# Northern Pike



## Duck (Feb 8, 2007)

Just got these photos from a friend (fiend) of mine. Wish I was the one holding the fish. I grew up catching these in Northern Minnesota.

Thought you might enjoy them as much as I did. Weighed in at 44 lbs.

My largest catch was a mere 28 lbs.


----------



## PA Plumber (Feb 8, 2007)

Wow! Great Pics.

I had a muskee tear open a 14" walleye once. Nothing like that though.


----------



## J.Walker (Feb 8, 2007)

I would sure like to catch one of those by hand lining with copper wire.


----------



## OTG BOSTON (Feb 9, 2007)

*awesome!*

Northerns don't get that big around here!


----------



## stumpjumper83 (Feb 9, 2007)

wow, what a fish. I think its a keeper....


----------



## yooper (Feb 10, 2007)

now dats a beauty eh!!!!!!!!!!


----------



## aquan8tor (Feb 18, 2007)

What is the bait?? Almost looks like another pike. We have muskie in VA; year before last a guy I know pulled out a 54" one, but gigged it, so didn't get a citation for it.


----------



## Freakingstang (Feb 18, 2007)

Wow, quite the Fish...

My neighbor used to stock his stream and ponds with Northern's and some walleye. he used to have competitions. There was some big fish caught our of there. Biggest one I caught was in there a couple years...it was only 18lbs.....


----------



## ROLLACOSTA (Feb 18, 2007)

nice pike,my biggest is 15lbs,but I don't fish much these days..

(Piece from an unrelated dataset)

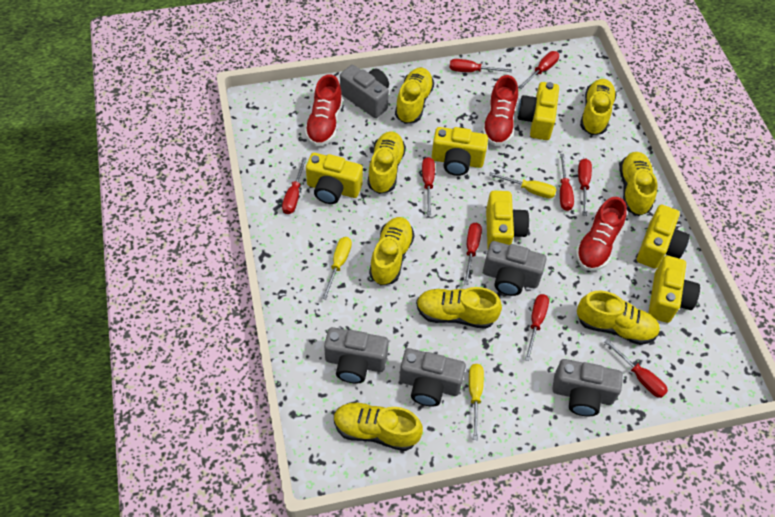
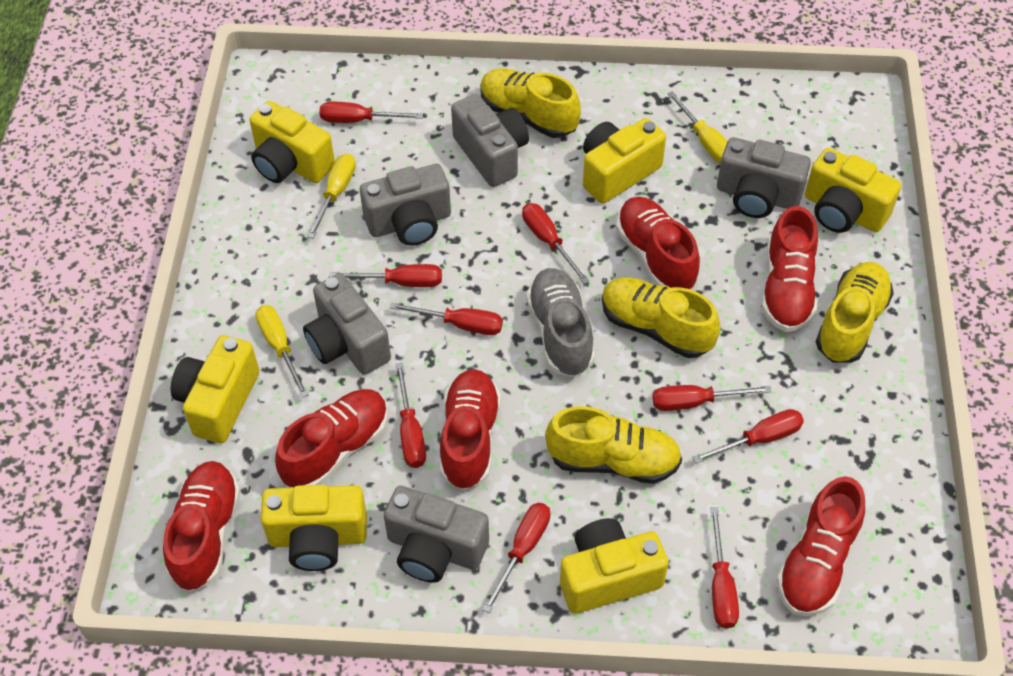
grey shoe: 0 -> 1
red shoe: 3 -> 6
yellow shoe: 8 -> 4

http://www.pacgb.co.uk/aboutpike/records.html


----------



## ray benson (Feb 18, 2007)

Pike of a lifetime. Is that a Canadian pike?


----------



## Schultzz (Feb 18, 2007)

*Pikes Beak*

Used to catch nice pike up in the St. Lawrence Seaway near Alexandria Bay back when they were big and plentiful. That's when Sturgeon where there that made that pike look like a piker. Great looking fish thaough. Brings back memories.


----------